Gold fails Greece test

The brewing crisis in Greece has seen investors rush to the US dollar rather than gold as a safe haven



Worries about the Greek sovereign default are, surprisingly enough, not adding much sheen to gold. The yellow metal has failed to display any safe-haven attributes in this entire Greece drama. Instead it has been completely driven and influenced by movements in the US dollar. This is a repeat of the situation during strikes on Syria and the Russia-Ukraine crisis last year. Although financial markets are nervous, investors seem to be shunning gold as a safe haven and rushing into the dollar instead.

The global spot gold price tumbled in the past week from its high of $1,188 per ounce on Monday to record a low of $1,157 on Thursday despite the brewing crisis at Greece. However, weak US jobs data rescued the yellow metal as the dollar gave up some of its gains. Gold prices reversed a bit higher to close the week at $1,168.7, down 0.6 per cent for the week. Among the other precious metals, silver closed 0.7 per cent lower at $15.7 per ounce while platinum closed almost flat at $1,083 per ounce.

On the domestic front, the strong rupee put additional pressure on the gold futures contract traded on the Multi Commodity Exchange (MCX). The contract had closed 0.65 per cent lower at ₹26,352 per 10 gm, its second consecutive negative weekly close. MCX-Silver was down 1.3 per cent and closed at ₹35,515 per kg last week.

Watch the dollar

This suggests that the US dollar will need a close watch to get cues on the bullion price movements. If the dollar gathers momentum after the outcome of the Greece referendum is known, gold could come under further pressure.

Apart from Greece, the US trade balance data on Tuesday could influence the dollar movement which in turn could impact gold.

The US Federal Reserve is largely concerned about the slowdown in exports (down about 4 per cent from $134.5 billion in December last year to $129 billion in April).
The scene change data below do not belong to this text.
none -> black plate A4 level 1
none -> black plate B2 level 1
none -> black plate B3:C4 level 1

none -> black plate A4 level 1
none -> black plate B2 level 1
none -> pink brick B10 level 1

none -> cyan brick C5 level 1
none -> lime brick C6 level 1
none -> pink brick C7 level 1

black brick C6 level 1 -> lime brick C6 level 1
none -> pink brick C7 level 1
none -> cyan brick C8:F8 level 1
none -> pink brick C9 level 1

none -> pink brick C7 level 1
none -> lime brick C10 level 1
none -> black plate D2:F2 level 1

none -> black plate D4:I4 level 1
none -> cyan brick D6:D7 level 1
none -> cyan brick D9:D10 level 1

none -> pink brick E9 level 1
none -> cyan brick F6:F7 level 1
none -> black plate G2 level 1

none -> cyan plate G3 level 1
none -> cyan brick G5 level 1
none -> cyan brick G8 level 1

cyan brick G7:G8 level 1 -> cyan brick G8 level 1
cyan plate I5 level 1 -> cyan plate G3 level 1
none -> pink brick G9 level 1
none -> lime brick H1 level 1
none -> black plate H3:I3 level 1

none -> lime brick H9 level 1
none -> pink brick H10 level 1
If the exports data is positive, the dollar could get a further boost this week. As a result, gold could come under pressure and fall further.

On the charts

Immediate resistance for global gold spot prices is at $1,170. Inability to breach this hurdle can drag it lower to $1,154 in the coming sessions. Only a strong break above $1,170 could ease the downside pressure which can take the price higher to $1,180 or even $1,190.

Technically, the level of $1,150 is going to be very crucial to decide the next leg of move. A strong break and decisive weekly close below $1,150 will be bearish for a fall to $1,125 and $1,115. On the other hand, if gold manages to sustain above $1,150, it could remain inside the $1,150-1,200 range for some time.
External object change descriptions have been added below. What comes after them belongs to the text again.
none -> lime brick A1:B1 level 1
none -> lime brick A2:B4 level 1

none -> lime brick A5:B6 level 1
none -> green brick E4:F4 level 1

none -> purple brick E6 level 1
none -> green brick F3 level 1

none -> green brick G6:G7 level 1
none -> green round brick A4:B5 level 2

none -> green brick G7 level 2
On the domestic front, the MCX-gold futures contract is facing strong resistance at ₹27,000 for the last couple of weeks. Immediate resistance is at ₹26,500. A reversal after testing this level can take the contract lower to ₹26,000 and ₹25,800 in the coming week. Only a strong break and a weekly close above ₹27,000 will ease the downside pressure and turn the outlook bullish. But such a break looks unlikely at the moment with the presence of cluster of moving average resistances in the ₹26,500-₹27,000 zone.

MCX silver, on the other hand, has declined below an important trendline support at ₹36,000. It can fall to ₹35,000 in the coming days which is the next important support level. A reversal from this support could see a relief rally to ₹36,000 and ₹36,500. But a fall below ₹35,000 will increase the danger of the downtrend extending further to ₹34,000 levels.